The Treaty of Paris marked the end of the Spanish Empire, apart from some small holdings. It had a major cultural impact in Spain known as the "Generation of '98". It marked the beginning of the United States as a world power. In the U.S., many supporters of the war opposed the treaty, which became one of the major issues in the election of 1900 when it was opposed by Democrat William Jennings Bryan, who opposed imperialism. Republican President William McKinley supported the treaty and was easily reelected.

Background
The Spanish–American War began on April 25, 1898, due to a series of escalating disputes between the two nations, and ended on December 10, 1898, with the signing of the Treaty of Paris. It resulted in Spain's loss of its control over the remains of its overseas empire. After much of mainland Latin America had achieved independence, Cuba tried its hand at revolution in 1868–1878, and again in the 1890s, led by José Martí. Martí returned to Cuba and participated at first in the struggles against the Spanish government, but was killed on May 19, 1895. The Philippines at this time also became resistant to Spanish colonial rule. August 26, 1896, presented the first call to revolt, led by Andrés Bonifacio, succeeded by Emilio Aguinaldo y Famy, who had his predecessor arrested. Bonifacio was executed on May 10, 1897. Aguinaldo then negotiated the Pact of Biak-na-Bato with the Spaniards and was exiled to Hong Kong along with the other revolutionary leaders.

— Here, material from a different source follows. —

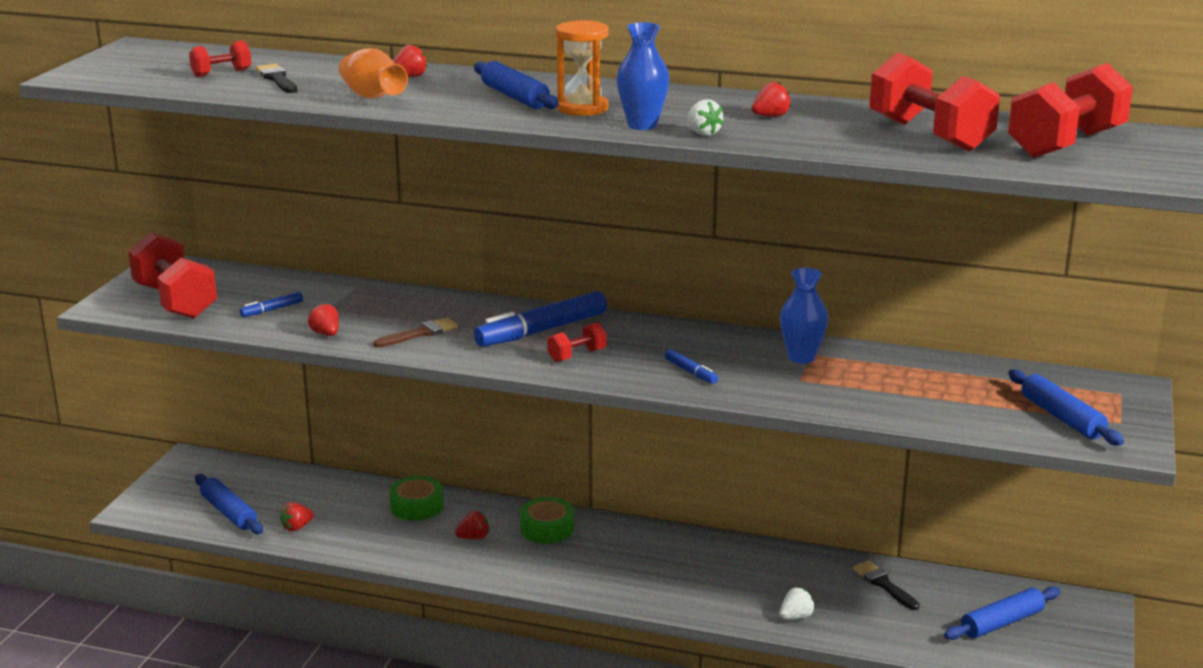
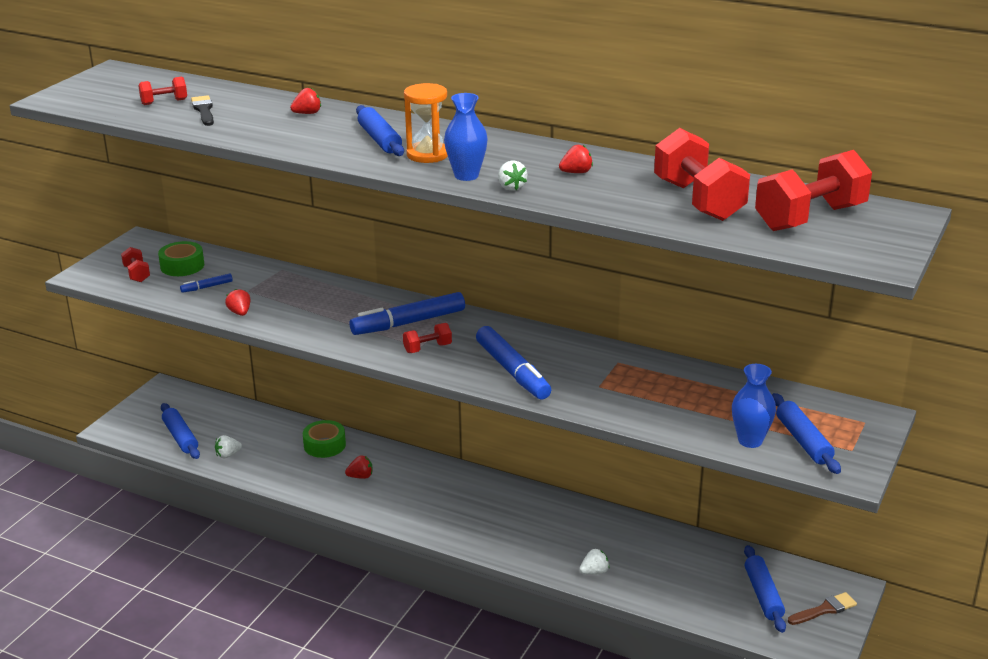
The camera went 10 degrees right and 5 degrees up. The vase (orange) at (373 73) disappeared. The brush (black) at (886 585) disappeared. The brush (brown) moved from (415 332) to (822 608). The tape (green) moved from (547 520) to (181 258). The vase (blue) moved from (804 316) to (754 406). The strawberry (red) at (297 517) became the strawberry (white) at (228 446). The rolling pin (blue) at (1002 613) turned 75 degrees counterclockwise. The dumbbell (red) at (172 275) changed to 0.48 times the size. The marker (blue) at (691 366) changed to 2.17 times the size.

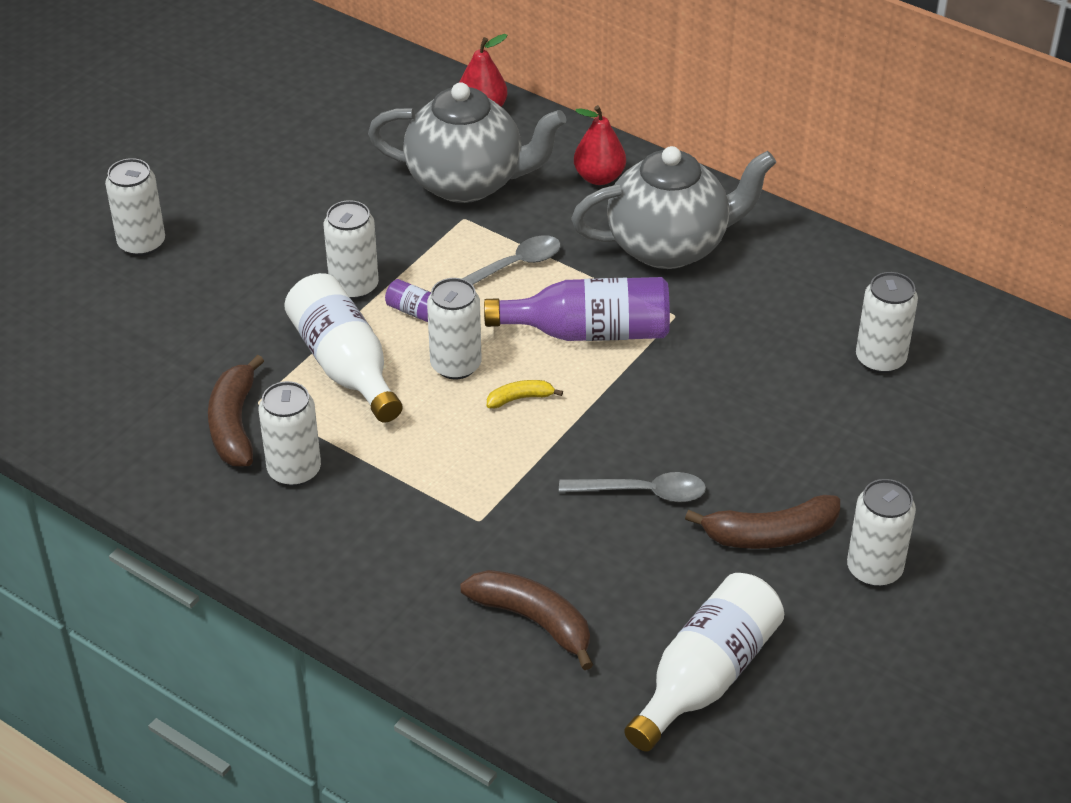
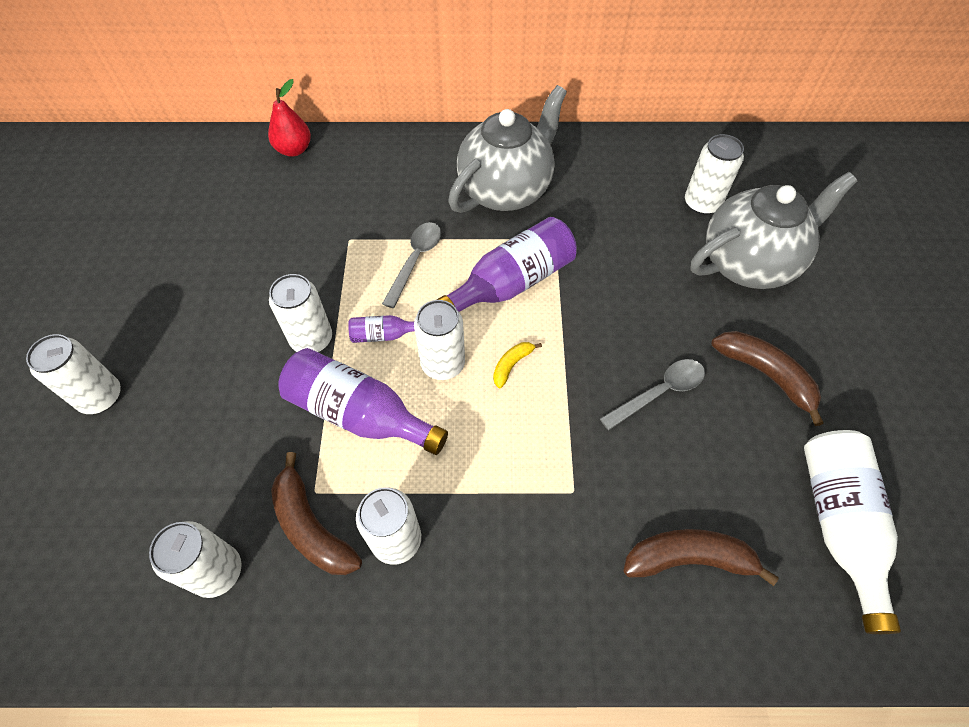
The camera went 35 degrees left and 15 degrees up. The pear (red) at (600 145) disappeared. The teapot (grey) moved from (467 142) to (774 230). The can (white) moved from (881 533) to (195 559). The bottle (white) at (343 347) became the bottle (purple) at (363 401). The banana (brown) at (762 522) turned 90 degrees counterclockwise.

The Spanish–American War that followed had overwhelming public support in the United States due to the popular fervor towards supporting Cuban freedom as well as furthering U.S. economic interests overseas. The U.S. was particularly attracted to the developing sugar industry in Cuba. The U.S. military even falsified reports in the Philippines in order to maintain public support for involvement abroad. The U.S. appealed to the principles of Manifest Destiny and expansionism to justify its participation in the war, proclaiming that it was America's fate and its duty to take charge in these overseas nations.

On September 16, President William McKinley issued secret written instructions to his emissaries as the Spanish–American War drew to a close:

Negotiations
Article V of the peace protocol between United States and Spain on August 12, 1898 read as follows:

The composition of the American commission was somewhat unusual in that three of its members were senators, which meant, as many newspapers pointed out, that they would later vote on the ratification of their own negotiations. These were American delegation's members:
 William R. Day, chairman, a former U.S. Secretary of State who had resigned from the position to lead the commission
 William P. Frye, a senator from Maine
 Cushman Kellogg Davis, a senator from Minnesota
 George Gray, a senator from Delaware
 Whitelaw Reid, a former diplomat and a former nominee for Vice President

The Spanish commission included the following Spanish diplomats:
 Eugenio Montero Ríos,
 Buenaventura de Abarzuza,
 José de Garnica,
 Wenceslao Ramírez de Villa-Urrutia,
 Rafael Cerero, and
 Jules Cambon (French diplomat).

The American delegation, headed by former Secretary of State William R. Day, who had vacated his position as U.S. Secretary of State to head the commission, arrived in Paris on September 26, 1898. The negotiations were conducted in a suite of rooms at the Ministry of Foreign Affairs. At the first session, on October 1, the Spanish demanded that before the talks got underway, the return of the city of Manila, which had been captured by the Americans a few hours after the signing of the peace protocol in Washington, to Spanish authority. The Americans refused to consider the idea and, for the moment, it was pursued no further.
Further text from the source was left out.